Until I was 18, I wasn’t focused on chasing after the dream I’d had since I was a kid.
Despite the depth of his talent, Luan’s involvement in Brazil’s high-stakes bid for a first Olympic football gold, on home soil, can be considered a surprise. Just five years ago, Luan was much more inclined to play futsal in his home town of Sao Jose do Rio Preto, having endured something of an on-off relationship with the 11-a-side discipline.
That all changed when the player accepted a last-minute invitation from local club America to take part in the youth version of the Copa Sao Paulo, his subsequent dazzling displays catching the eye of Gremio. “Until I was 18, I wasn’t focused on chasing after the dream I’d had since I was a kid,” he explained. “That was when a switch flicked in my head, that I wanted to go for it, and everything happened really fast. I wasn’t at America for very long before I got the move to Gremio. I knew it was the chance of a lifetime and I seized it.”

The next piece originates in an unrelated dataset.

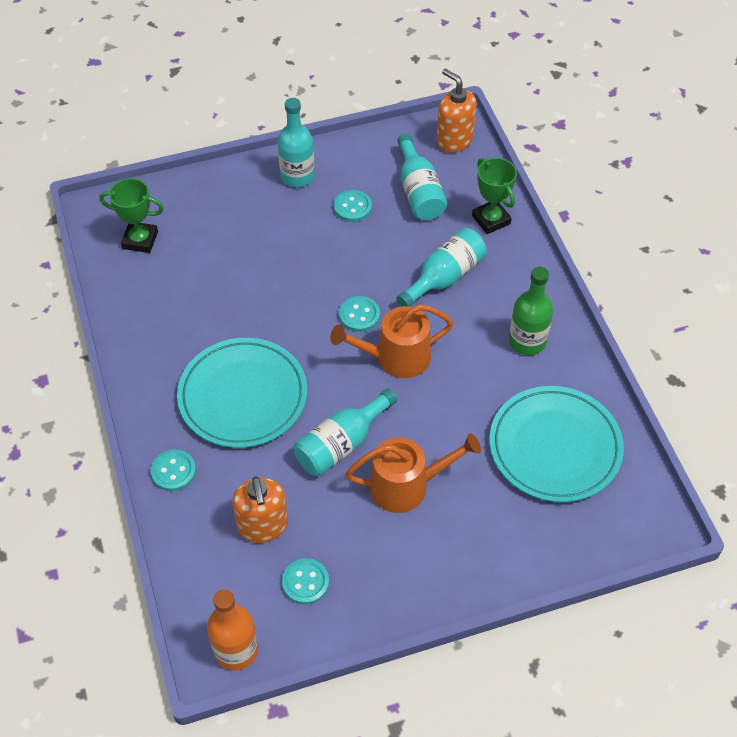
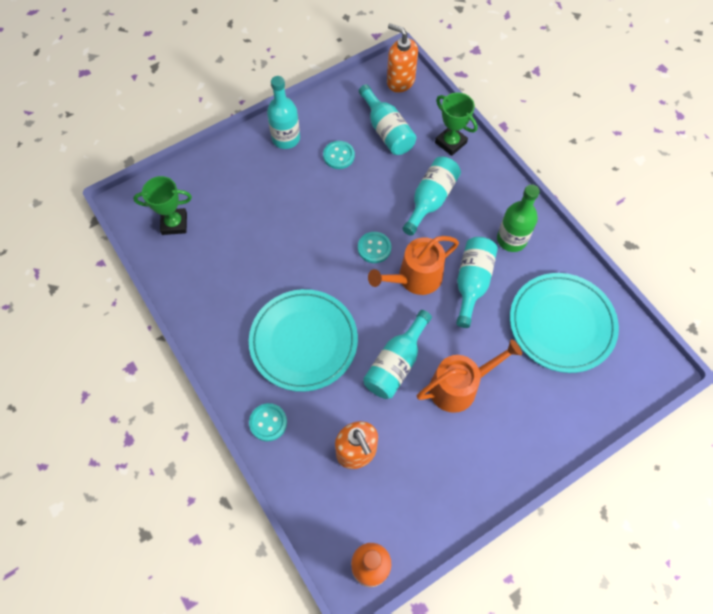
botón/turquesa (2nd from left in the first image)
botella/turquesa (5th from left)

In his third season in the Brazilian top flight, Luan has taken time out from club action to join up with the Olympic squad. A well-known name in football in the south of Brazil, he now has the opportunity to become a familiar face to fans across the vast nation. “An Olympic Games, particularly on home soil, means the whole of Brazil can follow us. It’s a chance to make a name for myself, to stand out a bit more and show what I can do,” added the ambitious youngster.
That goal is easier to achieve when in good company, and the gifted attacker has clicked rapidly with Neymar and Co. The quartet’s lightning one-twos and combination play dizzied the Danish and Colombian defences to help put Brazil’s two-game opening drought behind them. With hindsight, Luan is sure that dry spell was merely a matter of the overwhelming anxiety plaguing a young squad with a huge burden of expectation on their shoulders. “When we got together, I could see that we had a close-knit group and great players. That makes everything more enjoyable and I’m hoping to take even fuller advantage of that good company and do my bit to help us win the [gold] medal.”
So, defenders and goalkeepers beware: should you see Luan roaming forward, the ball at his feet, however far he is from goal, be ready to expect the unexpected. Just ask Cristian Bonilla.